Format: Article in Journal/Newspaper
Language:English
Published: 2018
Subjects:
Online Access:https://www.vliz.be/imisdocs/publications/329632.pdf
Description
Summary:Results of an earlier study suggest that sea ice drift in climate models is unrealistic, and this has undermined confidence in model projections of long-term (i.e., secular) Arctic sea ice loss. We revisit this by analyzing 22 models participating in phase 5 of the Coupled Model Intercomparison Project (CMIP5). It is shown that, when consistent temporal sampling is applied, sea ice drift speed in models and observations come into closer agreement than previously suggested. There is still considerable intermodel scatter in climatological drift speed, and we show that much of this likely relates to prescribed parameters in the sea ice models.

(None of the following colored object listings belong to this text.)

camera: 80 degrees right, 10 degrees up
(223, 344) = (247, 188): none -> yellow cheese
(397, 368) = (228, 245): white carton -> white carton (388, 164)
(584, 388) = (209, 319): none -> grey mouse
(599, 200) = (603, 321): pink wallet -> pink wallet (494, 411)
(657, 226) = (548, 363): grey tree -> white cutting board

Since 1979, observations show a long-term positive trend of annual mean Arctic average sea ice drift speed resulting primarily from sea ice thinning, and most of the CMIP5 models qualitatively reproduce this. The simulated annual mean drift speed trends reflect strong cancellation between winter trends (which are positive in most models and in good agreement with observations) and summer trends (which are negative in most models and in poor agreement with observations). Positive Arctic average drift speed trends do not consistently coincide with positive trends of Fram Strait outflow. The simulated regional relationship between sea ice strength and drift speed changes dramatically as the Arctic transitions from full to partial ice cover, and this sea ice extent effect likely influences simulated summer drift speed trends. Altogether, these results highlight aspects in which models show encouraging agreement with observations, while pinpointing aspects in which models require improvement.